Mrs. Cubin. Thank you.
Mr. Robitaille, can you give me some examples of projects
you say will not come to fruition because of time delays
associated with preparation of EAs or EISs?
Mr. Robitaille. Yes, Madam Chairwoman. If I said that, let
me correct it. I said I believe that there may be projects that
will not come to fruition.
Mrs. Cubin. Thank you.
Mr. Robitaille. Let me give you a couple of examples real
quick. We are investigating a project very close to here that
we believe has some potential, although the production from the
wells may not be as good as we want. We are looking at the
potential of needing 600 wells to develop this project.

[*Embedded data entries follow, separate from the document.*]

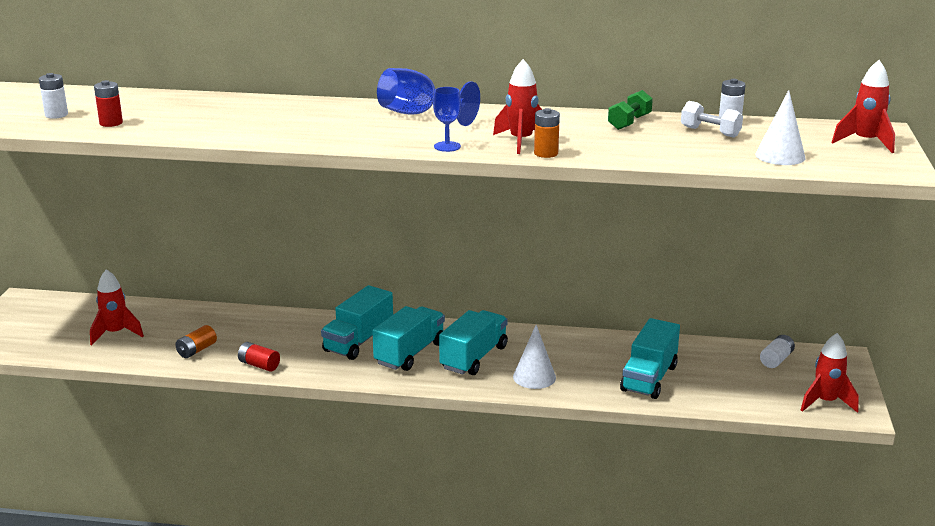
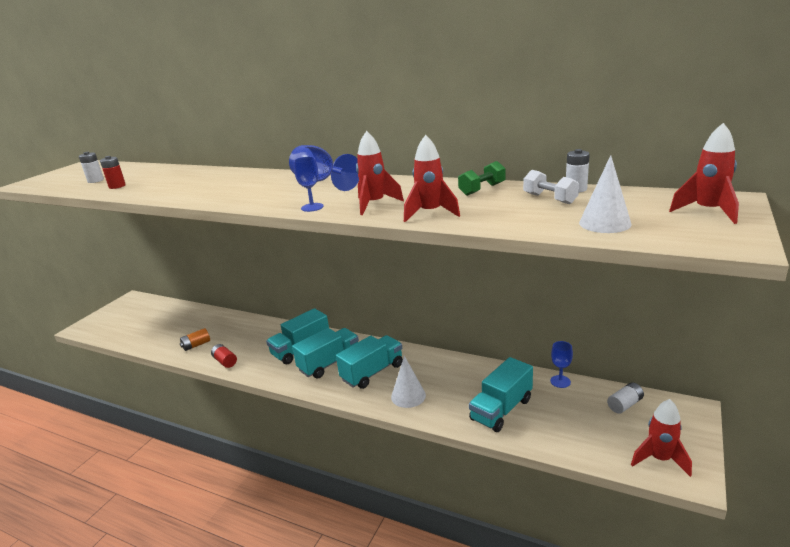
camera: 20 degrees right, 0 degrees up
(116, 334) = (160, 327): red rocket -> red rocket (430, 213)
(546, 153) = (384, 215): orange battery -> none
(700, 345) = (560, 381): none -> blue goblet

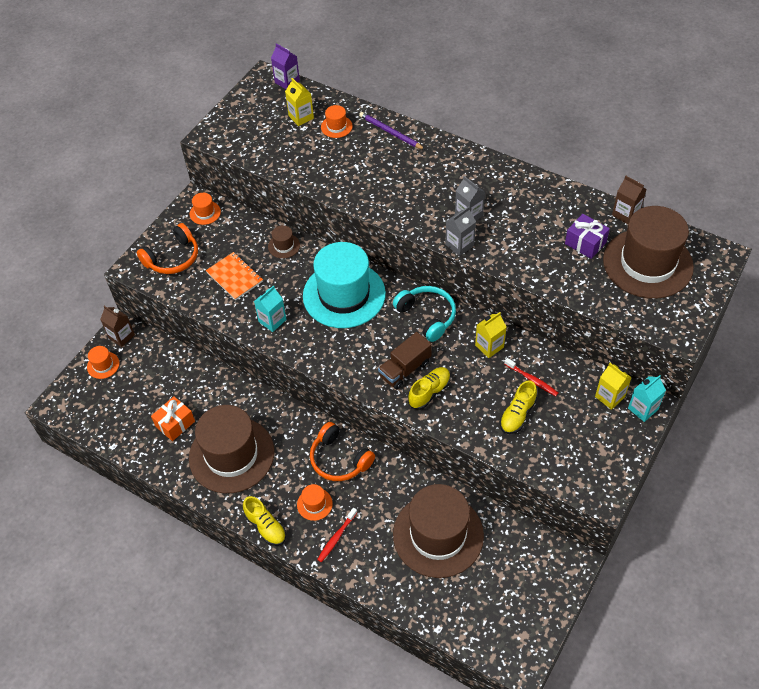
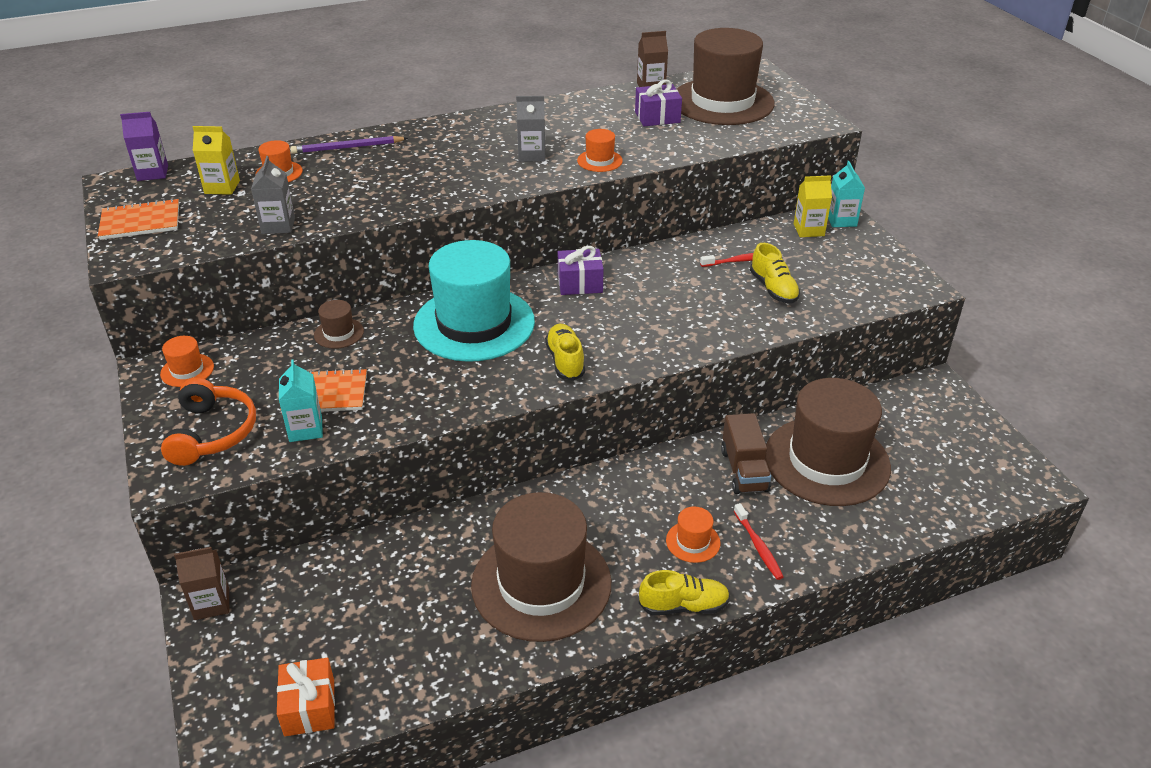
camera: 55 degrees left, 15 degrees down
(103, 365) = (231, 651): orange hat -> orange hat (599, 161)
(175, 424) = (428, 618): orange gift -> orange gift (309, 707)
(242, 115) = (140, 222): none -> orange notebook
(272, 321) = (435, 394): turquoise carton -> turquoise carton (305, 429)
(339, 459) = (651, 488): orange headphones -> none
(405, 369) = (632, 331): brown truck -> brown truck (744, 470)
(427, 316) = (580, 283): turquoise headphones -> purple gift
(429, 392) = (682, 329): yellow shoe -> yellow shoe (565, 361)
(459, 245) = (563, 176): grey carton -> grey carton (278, 225)
(489, 346) = (668, 265): yellow carton -> none

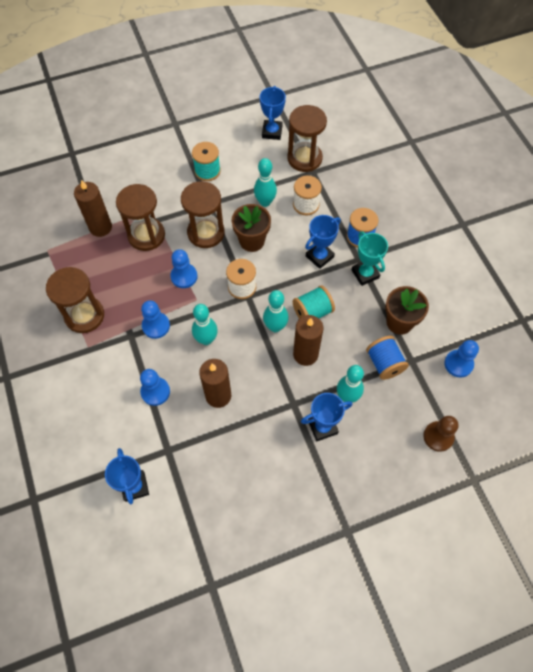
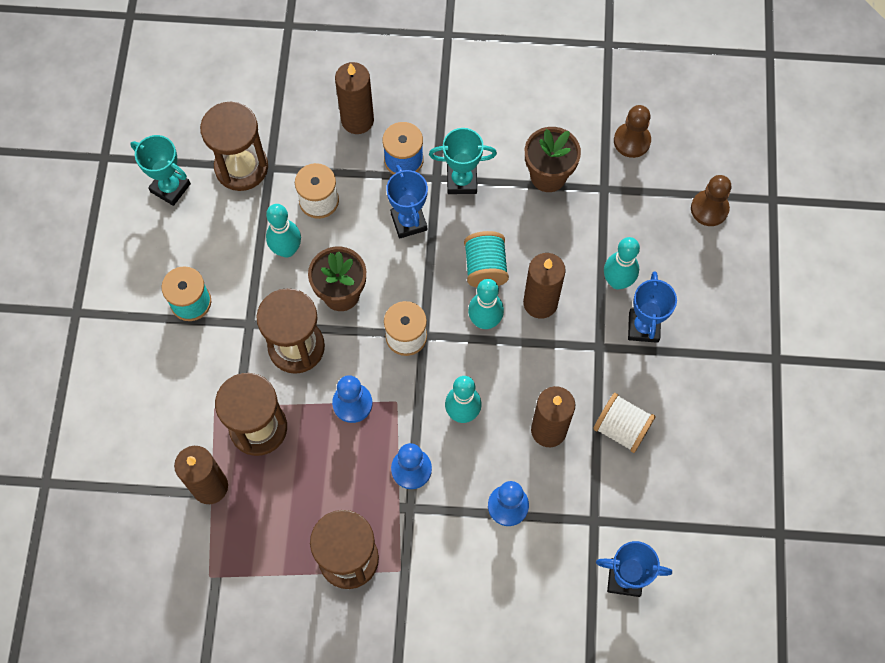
camera: 65 degrees left, 5 degrees up
(241, 441) = (621, 428): none -> white spool
(272, 132) = (170, 188): blue trophy -> turquoise trophy
(371, 201) = (357, 120): none -> brown candle
(384, 363) = (594, 220): blue spool -> none
(458, 364) = (632, 141): blue pawn -> brown pawn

We
believe that that will trigger an environmental impact
statement. We then calculate the approximate 3 years or so it's
going to take to complete this statement, evaluate that against
the time value of the money. And I can tell you that in today's
economy, that project will probably not likely happen.
I can also tell you that we have been analyzing properties
in the northern part of the state which, due to the ROD, the
resource requirements, the time delays that were associated
with the NEPA documents--and, you know, that issue is still not
over. Those--those properties in the northeast part of the
state, some of them have no longer any interest to us, and we
will not pursue those. So there is a time value of money
associated with this, and that's very critical. If, for
example, we looked at this project down here and we based it on
the 3-year study process. If that 3 years were condensed to 12
months or 14 months or even 16 months, that project would be
economical and we could perhaps proceed.
We did an analysis of a very, very similar project. Same
production, same reserves potential. And I've got the numbers
here somewhere. In a state that didn't have the Federal
requirements and the NEPA requirements and the study
requirements, let me give you a couple of real quick
indicators. The rate of return--and let's be honest about this.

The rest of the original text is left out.